Figure 4.. Detection of retinal organoid heterogeneity and organoid subtypes.

A) Bright phase images of organoids the day before they were collected for sci-flex (D27). Scale bars are 200 μM. B) Cell type legend for C-I. C) Stacked bar plot in which each bar represents an individual D28 organoid exposed to the None treatment. The bars are colored by the percent a given cell type makes up the composition of the individual organoid. Same as C, but for the D) All, E) BMP, F) SU5402, G) CHIR, H) SU5402:CHIR, and I) SAG treatments. J) A UMAP generated using the size-factor normalized cell type by organoid matrix generated from the D28 individual organoid dataset. Organoids are colored by cluster. K) The UMAP from J with the organoids colored by treatment. L) The mean and coefficient of variation (CV) were modeled for each cluster and each treatment using a gamma distribution. Displayed are the modeled relationships colored by treatment. M) Output of likelihood ratio tests (Irtest) with or without inclusion of the treatment term for D28 organoids. N) Model from L faceted by treatment. The shaded area marks the range within 2 standard deviations from the mean. Points represent the individual cluster values.

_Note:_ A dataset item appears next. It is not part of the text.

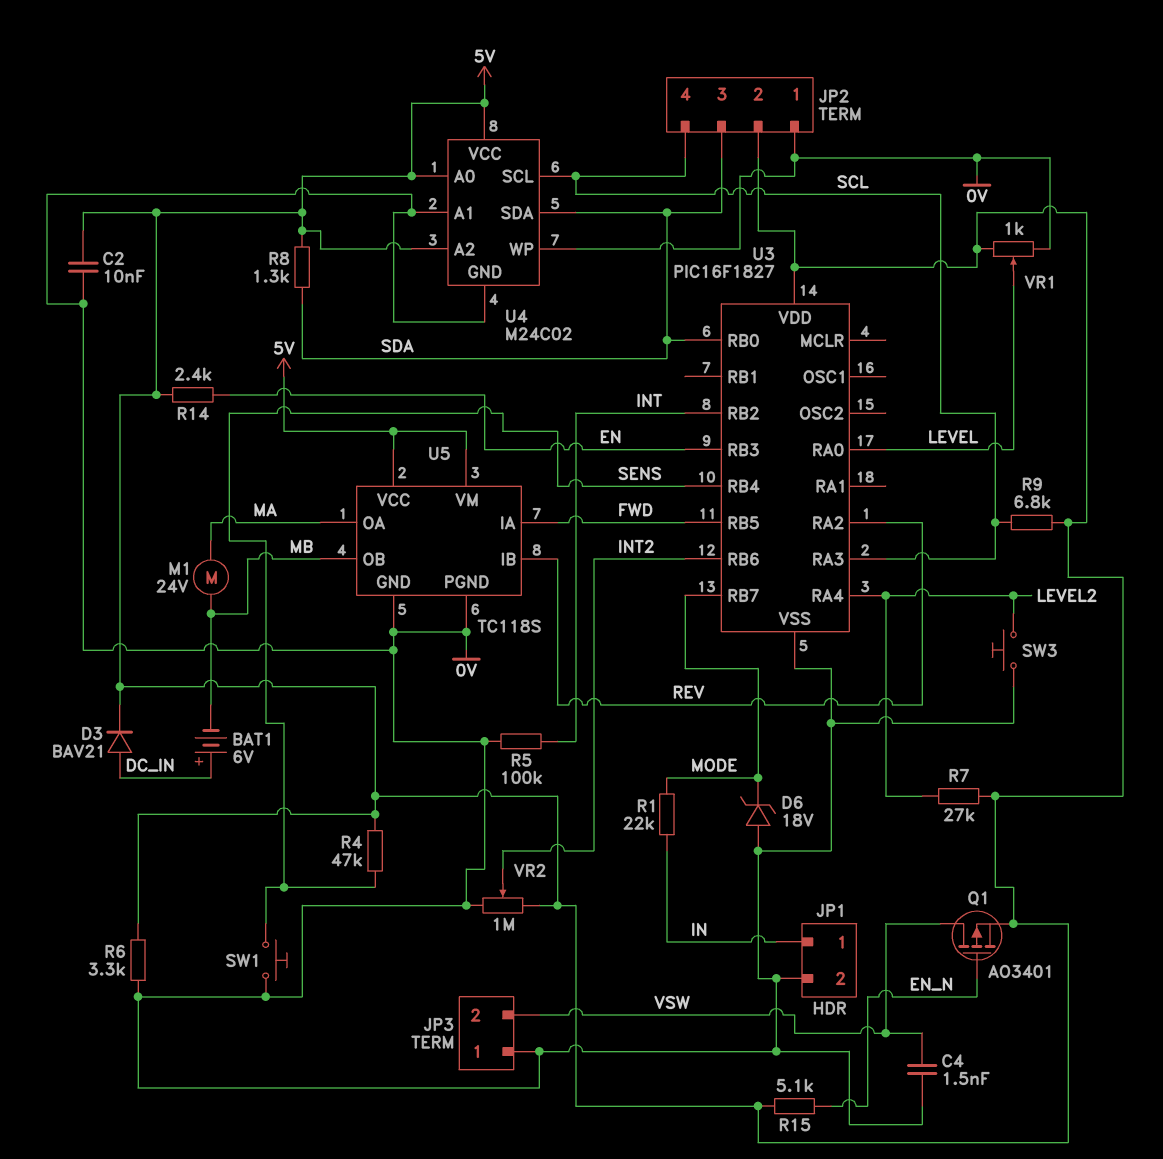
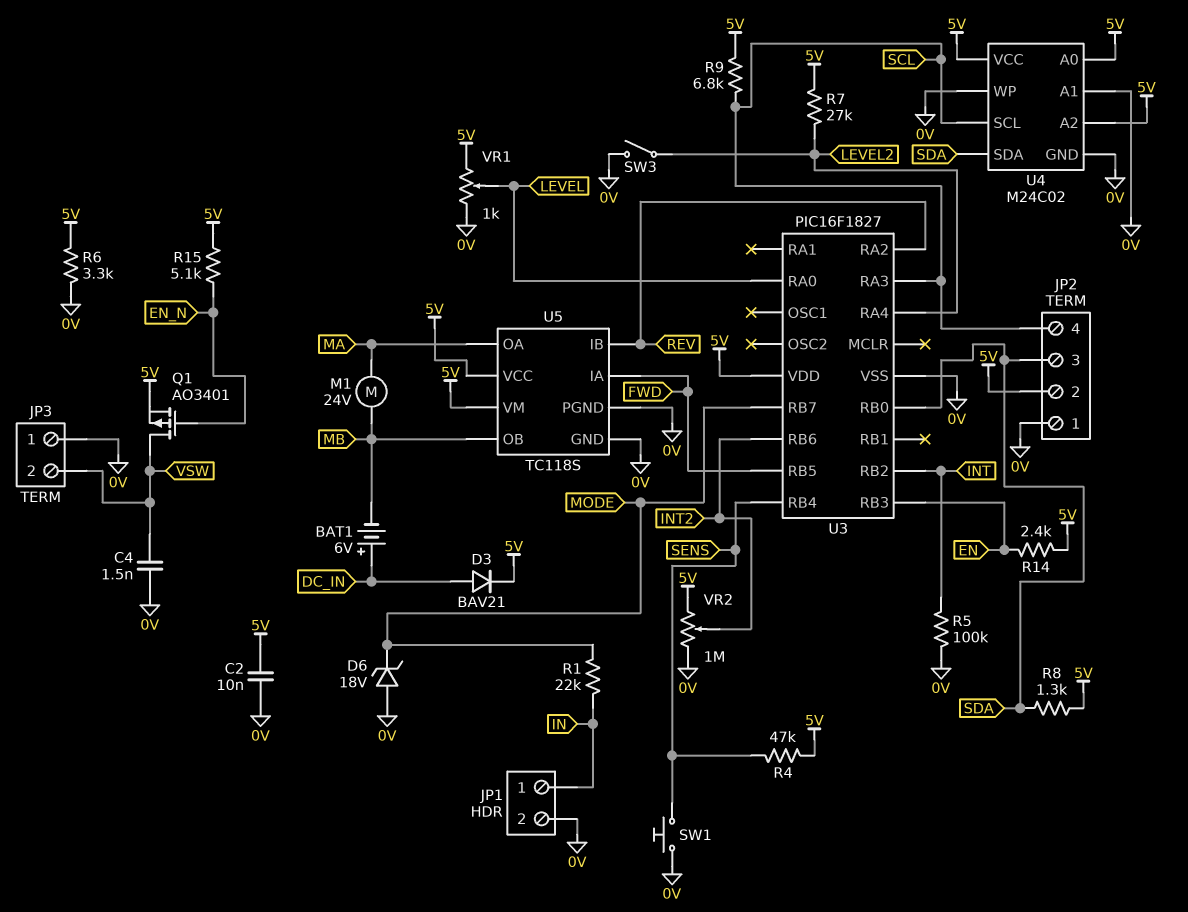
SW3: button (0V, LEVEL2) -> switch (0V, LEVEL2)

Figure 5.. D63 organoids demonstrate continued perturbation by signaling modulation.

A) UMAP from Monocle3 with cell type annotations of all cells recovered from individually hashed D63 organoids exposed to BMP, CHIR, and SU5402:CHIR treatments. RPC: retinal progenitor cell, RPCprolif: proliferating RPC, RPCproneural: proneural RPC, Npre: retinal neuron precursor, HApre: horizontaVamacrine precursor, RGC: retinal ganglion cell, RGCpre: RGC precursor, PBpre: photoreceptor/bipolar precursor, ONHprog: optic nerve head progenitor, RPE: retinal pigmented epithelium, CN: cortinal neuron, RG: radial glia, CP: choroid plexus. B) Heatmap of fold change in cell type abundance compared to BMP. A * in the center of the box indicates a q-value of less than 0.05 after Benjamini Hochberg correction. C) Violin plots of size-factor normalized cell counts for D63 organoids. Dark gray = the treatment that was used for fold-change calculations in B, light gray = no significant change in cell type abundance, teal = decrease in cell type abundance, orange = increase in cell type abundance. D) Stacked bar plots in which each bar represents an individual organoid exposed to the BMP, CHIR, or SU5402:CHIR treatment. The bars are colored by the percent a given cell type makes up the composition of the individual organoid. Right: cell type color legend. E) Immunostaining of cryosectioned D63 organoids with OTX2 (photoreceptors/RPE/CP, blue), MAP2 (retinal and cortical neurons, green), POU4F2 (RGC, red), and DAPI (gray). Arrow = Non-retinal neurons, filled arrow head = OW+ retinal tissue, empty arrow head = Pou4f2+ retinal tissue. Scale bar represents 100 μm. F) Violin plots of % Area measurements for RPE as calculated from bright phase microscopy images of D62 organoids. Plots are colored by significance as in C. G) Violin plots of size-factor normalized RPE cell counts for D63 organoids. Plots are colored by significance as in C. H) Representative brightfield images of D62 organoids from each group quantified in G-H. Arrow = non-retinal tissue, filled arrow head = retinal tissue, empty arrow head = RPE. Scale bar represents 200 μm.